Fr. Jonathan Cotton:

“When I went to boarding school I was part of the Chaplaincy Team. Being in the Church before and after Services, I became increasingly aware of God’s presence in the Church and in particular Jesus’ presence in the Tabernacle. Quiet moments of prayer, when my friends weren’t looking [!], gradually attracted me to the possibility of being a priest.

I began to notice what priests did and the sort of people they were. They were friendly towards me and I enjoyed their company. When I confided with my friends about my interest in priesthood, they didn’t laugh but said they could see me as a priest. This encouraged me. In my teens, I went on a few Vocations Retreats and found them fun and informative. I was encouraged in my prayer life, scripture reading and reading the novels about the saints.

Through all this time, I kept my options open [social worker, acting, teacher, writer???]. But, at the end of my schooling, the desire to be a priest remained uppermost. So, I approached my Headteacher who contacted my parish priest and an interview with the Bishop was arranged. He decided to send me to St. Joseph’s Seminary at Upholland, in the Archdiocese of Liverpool.

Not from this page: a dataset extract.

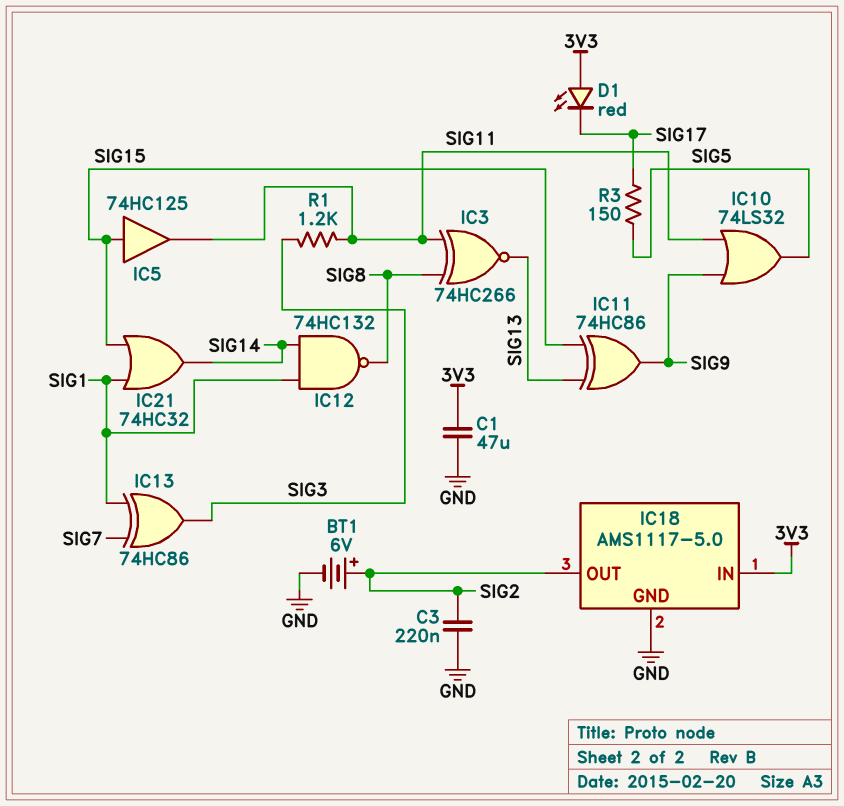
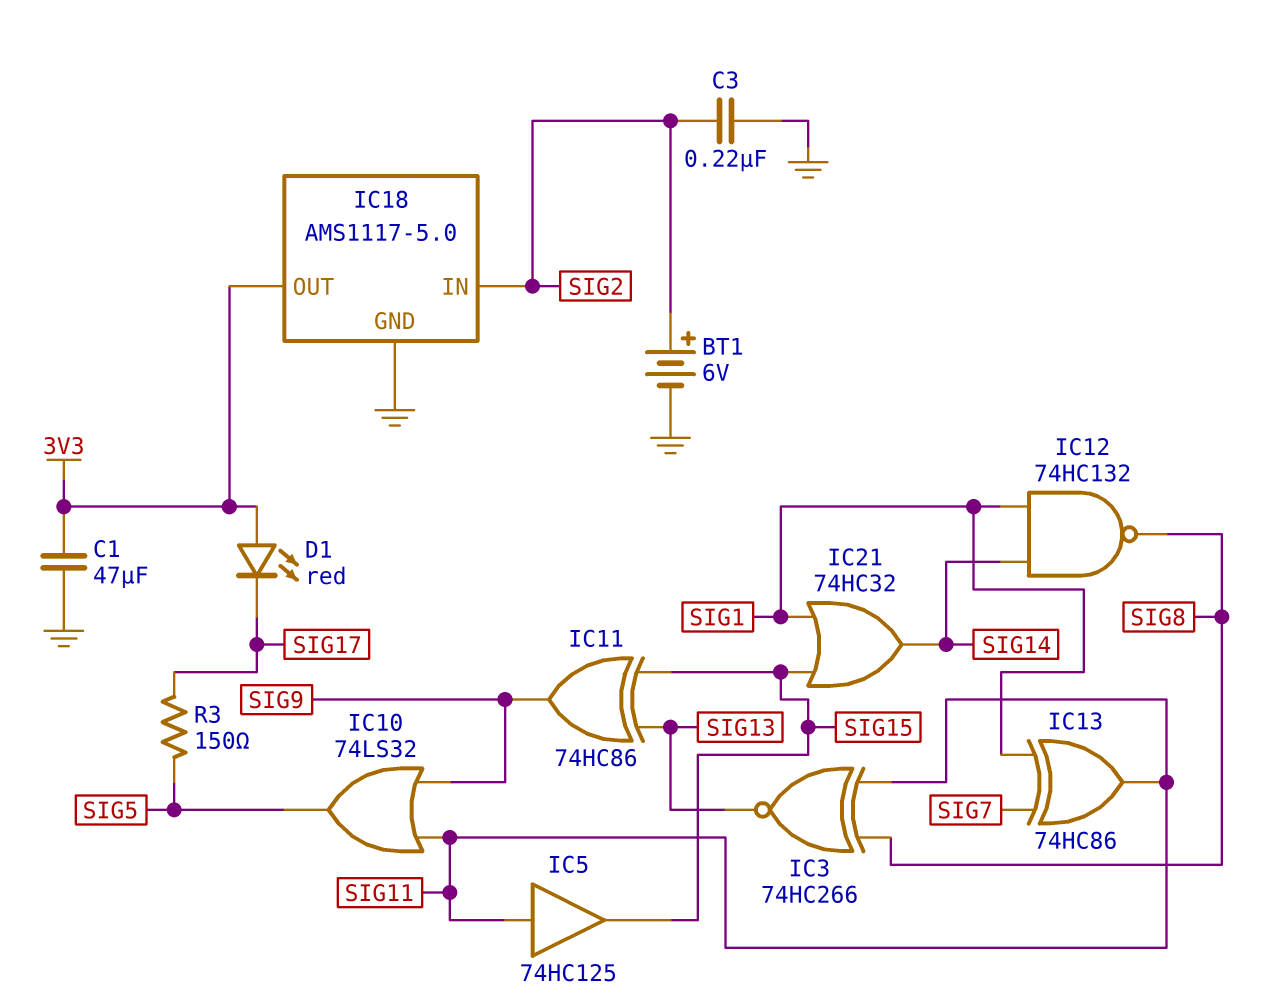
IC5: buffer 74HC125 (in SIG15, out SIG11) -> buffer 74HC125 (in SIG11, out SIG15)
IC13: XOR 74HC86 (in SIG1, in SIG7, out SIG3) -> XOR 74HC86 (in SIG1, in SIG7, out SIG11)
IC18 pin IN: 3V3 -> SIG2
IC18 pin OUT: SIG2 -> 3V3
R1: 1.2k (SIG3, SIG11) -> none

I enjoyed my training and still meet up with priest friends from those days. At Seminary, priests and students struggled together to try and understand the changes the Second Vatican Council was asking of the Church. And we are still struggling to understand today!

I was ordained in my home parish in Ashby de la Zouch in Leicestershire and was appointed for eight years at the Cathedral in Nottingham. With the presence of the Bishop, Cathedral Chapter and many official functions year after year, I learnt much about the way a Diocese functions. However, what I enjoyed most was the running of a young people’s drama group called “Torch”.

Since then, I have been involved in a variety of pastoral situations, including running a lay community of young people, called the Nottingham Pilgrims Community, who spent a gap year sharing the Gospel message around schools and parishes. Now, as Assistant Vocations Director, I am based in our Vocations Discernment Centre at Our Lady & St Edward’s Church in Nottingham and for three years combined this with being Chaplain to our Diocesan Residential Youth Centre called The Briars. Now, however, I am concentrating on parish work and promoting Vocations around the Diocese.

I enjoy the variety of pastoral situations each day can bring – baptisms, marriages, supporting the bereaved, engaging with people at the various key moments in life at home, in schools, in hospitals and in the work place. The unpredictability of each day keeps me on my toes. I have a couple of priest support groups that I belong to where I have friendship, practical advice and spiritual sharing. For relaxation I read and enjoy walking, but, in particular I enjoy going either to the cinema or watching Netflix & Prime Video. I often find ideas for homilies and talks from the movies. For my holidays, if I don’t spend time with my two brothers and their families, I tend to hide away in a flat in the countryside where I can switch off, nipping out to visit friends around the country from time to time.

If you know of anyone considering a vocation to the priesthood please encourage them. I found this very helpful  when I was discerning my vocation – don’t laugh or put them off. Then, when they feel ready, encourage them to go and talk with a priest or contact the vocation directors who will help them decide what to do next.”